I don’t know, it’s a big question and I find oftentimes like it’s something I’ll think so much about because my whole cultural, personal, familial life is wrapped up in my understanding of God. I used to think of God as a much more literal thing—I don’t think of God so literally anymore. I don’t even really think of God as controlling or deciding anything. I think I had this idea of God as ‘other’ because world religions make God this thing that’s separate from human beings, separate from the Earth, it’s this mystery we’re never going to figure out and we have our ways of metaphorically understanding God through religious texts. And I don’t know, the true divine thing that I feel like I have an obligation to serve is human beings. That’s already what I thought when I vehemently identified as a Christain because I thought you know, Jesus wants you to be kind to others, but now I don’t really think of it in rules.
The Bible is a useful tool to me for finding out how other people and how civilisations have imagined God; I don’t think that it’s the last word on how people should behave, and I don’t think that God even really has a consciousness that speaks to people. But I don’t know, there’s something about being rooted in it culturally where I’ll probably still never be able to get out of that mindset. It’s done a lot of harm: the institution of religion. That's the thing I wanted to stop defending, and for the longest time it was like I talked in interviews about being a Christian and being a queer person. I don’t think loving God and loving people means you have to be a Christian, and I think that religious institutions have probably done more harm than good to our understanding of God, or our understanding of justice — especially in America. And I just didn’t want to defend that anymore.
I think I was trying to be like no look, The Bible is radical because they all share their possessions and no one goes without. It’s like Biblical Marxism. But I was forcing it. And you don’t have to force it, you can just allow stuff to be flawed. We do the same fucking thing with the Constitution though in the United States, we’re just like well the constitution is old and it’s always been this way so we can’t change it and every word of it is true [laughs] And it’s just like what other civilisation in history has benefited from not changing things just because that’s the way it is you idiot!
Yeah, it’s not a monolith. And it also started to become like I was having these conversations, I would read… oh God it’s like I’ve read so much about the historical context of The Bible and all the different readings of Aramaic and Greek and it’s like, why do I feel like I need to justify things in this way. I know in my heart that it’s not right to hate gay people. I don’t need to be a Biblical scholar [laughs] to prove it/ II was just like why am I doing this. I feel like there are more useful ways to spend my time and energy to make the world a better place.
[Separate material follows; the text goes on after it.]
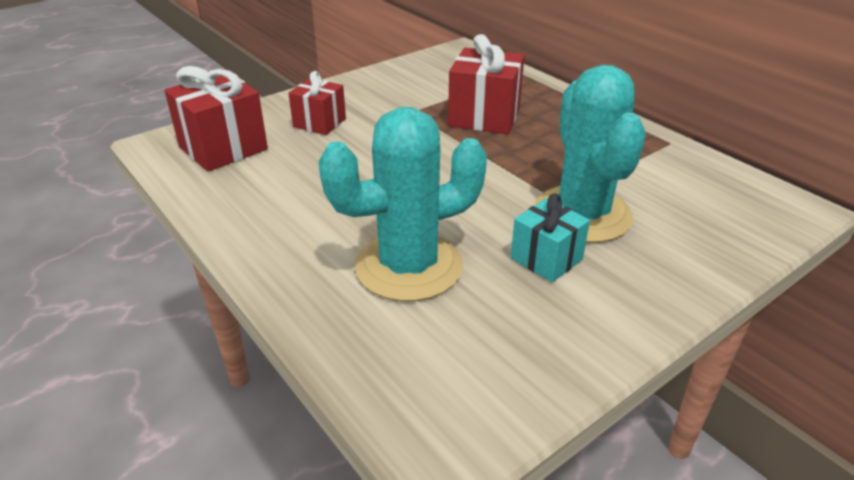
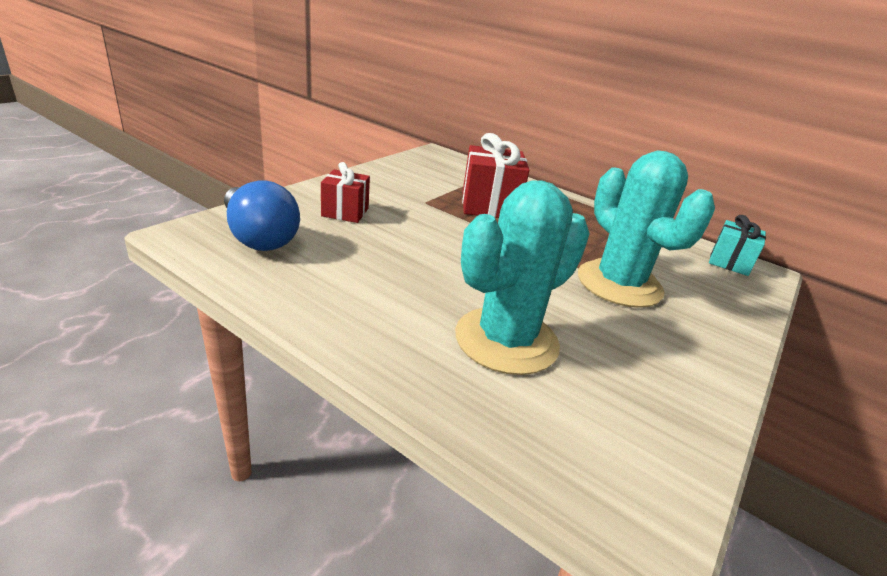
camera: 20 degrees left, 5 degrees down
(223, 148) = (259, 237): red gift -> blue light bulb
(546, 259) = (617, 324): turquoise gift -> turquoise gift (729, 262)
I learned to be a little bit more merciful with myself and to be realistic about not just my shortcomings, but just my capabilities as a human being. We were talking earlier about how when you grow up looking to artists for inspiration and guidance maybe that makes you as an artist think that you’re supposed to give that to people, and I think it was healthy for me to let go of that imagined responsibility. All my records are sad, all my records are about bummer stuff, and the whole idea I guess is that it’s okay to talk about your imperfections.
But I was doing that in a way where I was trying to craft a narrative, I was trying to be like, ‘I used to have all of these imperfections and now I use them as motivation to get better.’ And then when you find the same old imperfections coming back in new and more difficult ways, you just have to learn how to not always expect yourself to be proving something. Just how to have worth just because you exist.